Chronic bleeding develops much later, often six months to many years after treatment. This late-onset bleeding is caused by long-term tissue remodeling, including severe fibrosis and the formation of abnormal, dilated capillaries called telangiectasias. These fragile vessels have thin walls, making them susceptible to rupture from minor mechanical stress, such as passing a firm stool. Chronic bleeding is often persistent and may require medical intervention due to significant blood loss.
Location-Specific Bleeding and Symptoms
The presentation of radiation-induced bleeding depends on the irradiated area. One common site is the gastrointestinal (GI) tract following pelvic radiation for prostate, bladder, or gynecological cancers. Rectal bleeding is known as radiation proctitis, presenting as hematochezia (bright red blood passed with or without stool). In the chronic phase, this bleeding may be mild and intermittent, often originating from telangiectasias on the rectal wall.
Radiation targeting the genitourinary (GU) system, such as the bladder, can cause radiation cystitis, characterized by hematuria (blood in the urine). Acute symptoms include painful and frequent urination. The chronic form can involve severe, recurrent bleeding known as hemorrhagic cystitis. This condition results from long-term changes in the bladder’s small blood vessels, potentially leading to significant blood loss and clots that obstruct urine flow.
In the head and neck region, radiation can cause severe oral mucositis, where the lining of the mouth and throat becomes inflamed and ulcerated. Bleeding here can be exacerbated by brushing or eating. Less commonly, radiation to the chest or lungs can lead to hemoptysis (coughing up blood), usually associated with extensive tissue damage or secondary infections.

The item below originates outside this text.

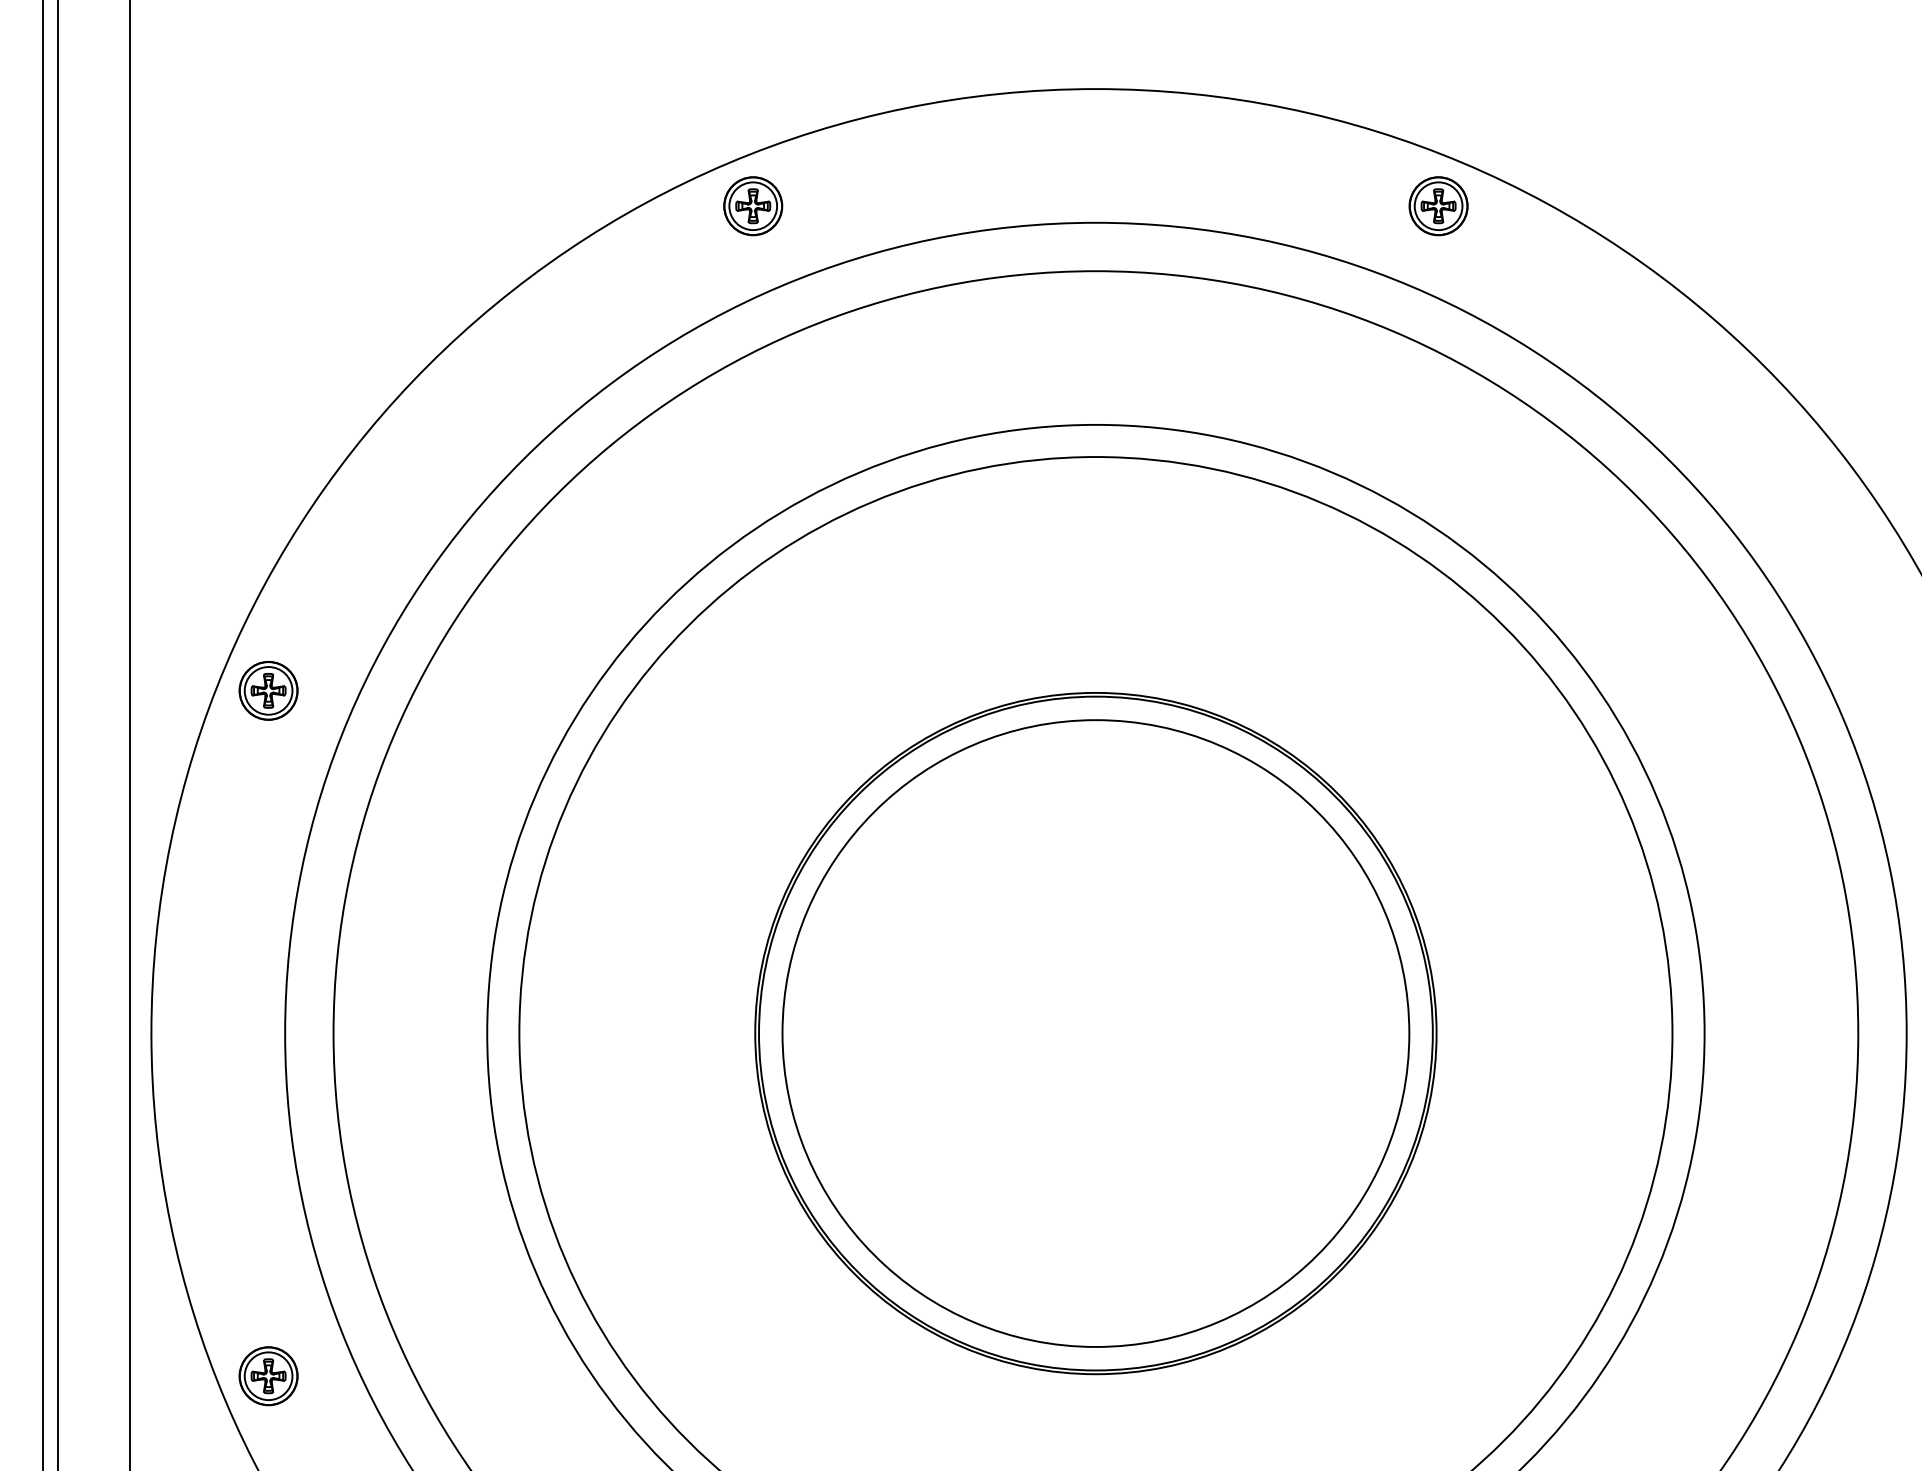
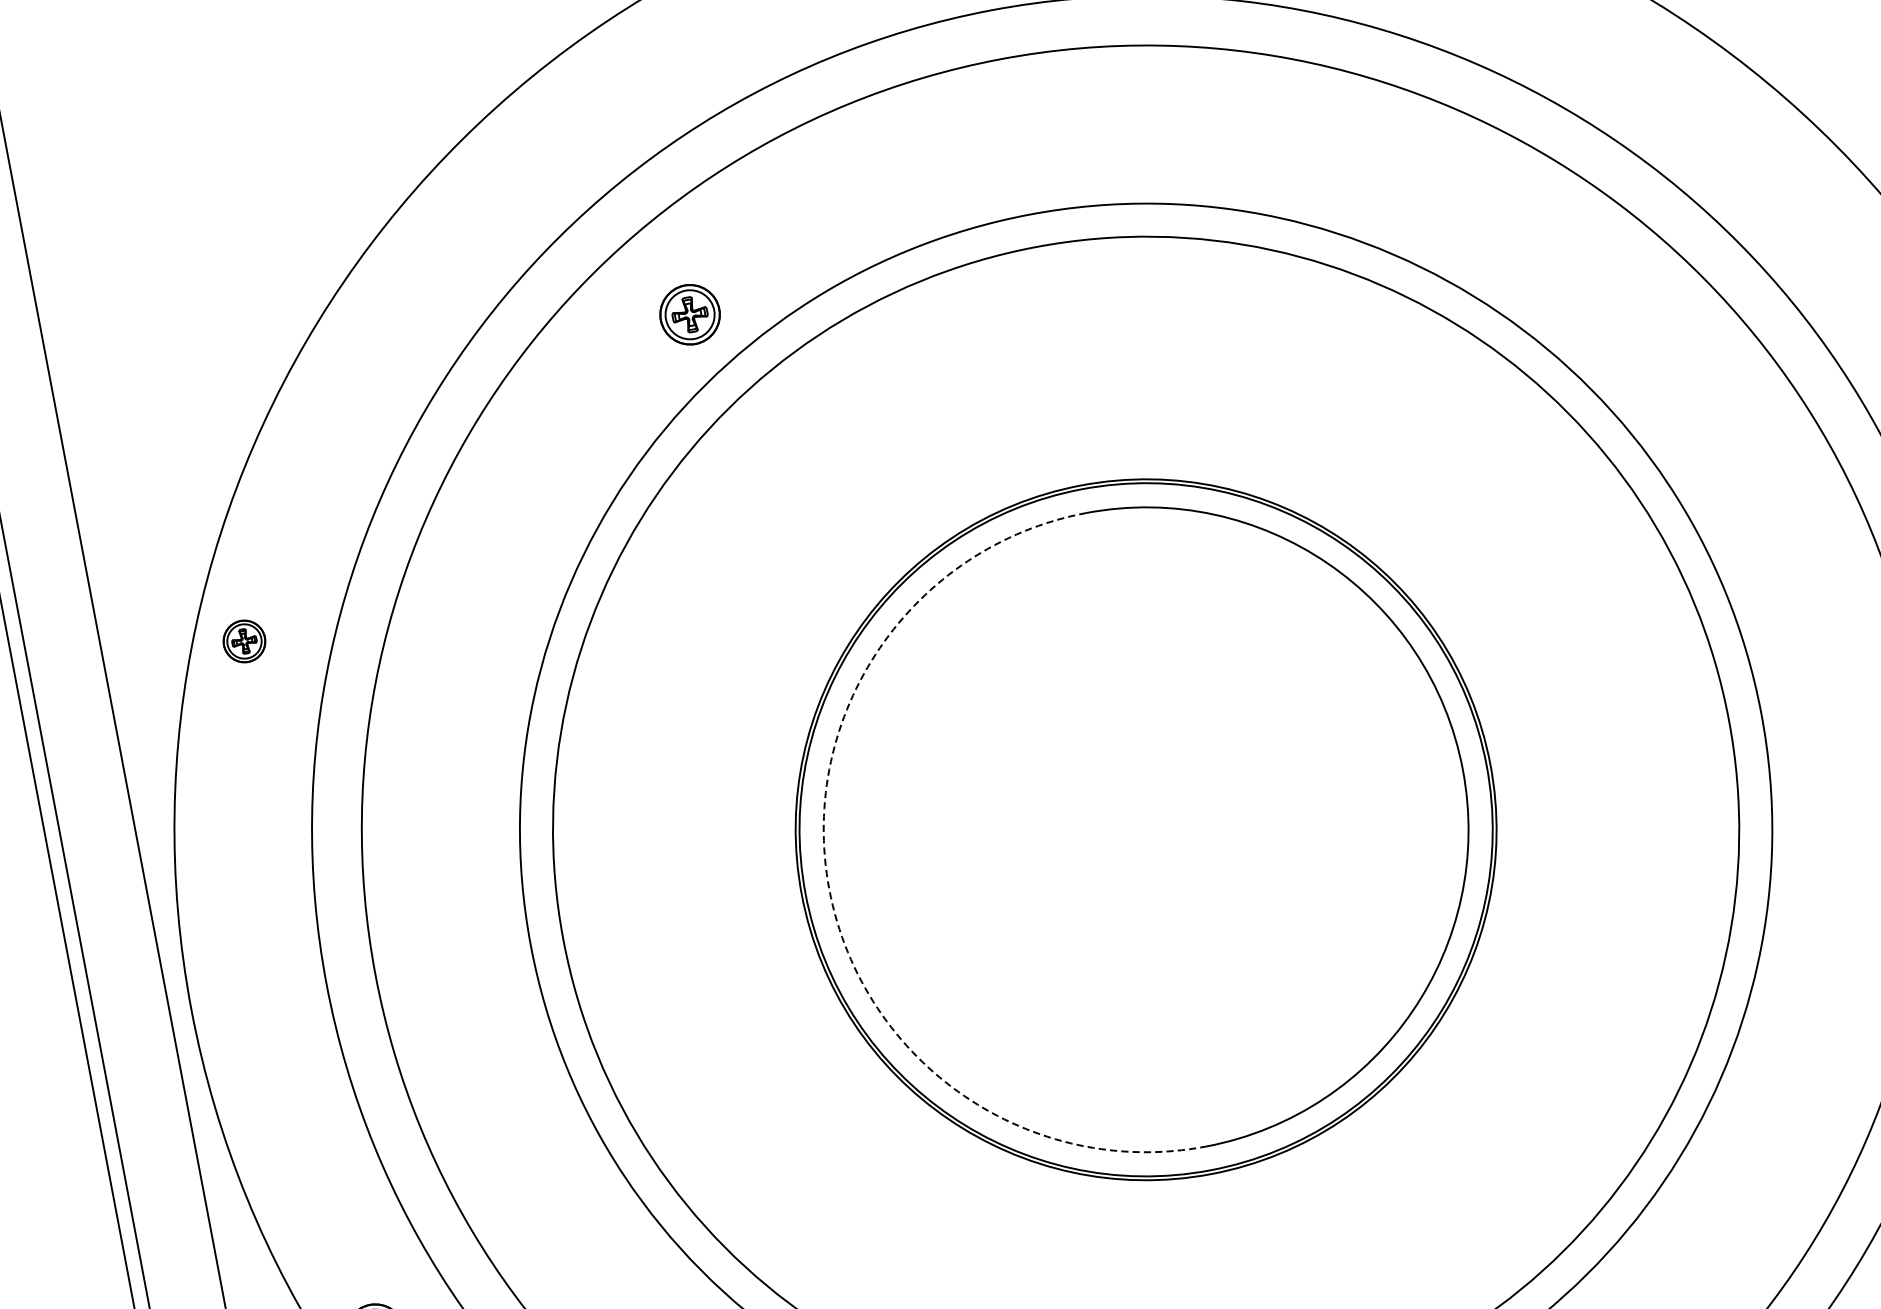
part: (753, 206) -> (690, 314), moved
part: (268, 690) -> (244, 641), size x0.7
arc: (782, 1033) -> (829, 889), solid -> dashed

Treatment Strategies and Medical Intervention
Management of radiation-induced bleeding begins with conservative measures for mild or acute cases. Supportive care includes dietary modifications, stool softeners, and increased hydration to prevent mechanical irritation of mucosal surfaces. For chronic GI bleeding, iron supplementation may be necessary to treat resulting anemia.
Topical medications are frequently used to treat localized inflammation and bleeding. For radiation proctitis, this may involve sucralfate enemas, which create a protective coating over the damaged rectal lining to promote healing. Steroid or anti-inflammatory enemas may also be employed to reduce the inflammatory response.
When bleeding is severe, recurrent, or unresponsive to conservative therapy, interventional treatments are necessary.
Endoscopic Procedures
Endoscopic procedures are the standard approach, most often utilizing Argon Plasma Coagulation (APC) to stop chronic bleeding from telangiectasias. APC applies argon gas and electrical energy to thermally coagulate and seal the fragile blood vessels on the mucosal surface.
Hyperbaric Oxygen Therapy (HBOT)
A non-invasive option is Hyperbaric Oxygen Therapy (HBOT), which involves breathing 100% oxygen in a pressurized chamber. HBOT increases oxygen concentration in the damaged tissue, stimulating the growth of new, healthy blood vessels and promoting long-term tissue repair. While APC treats the bleeding source directly, HBOT addresses the underlying tissue damage caused by radiation.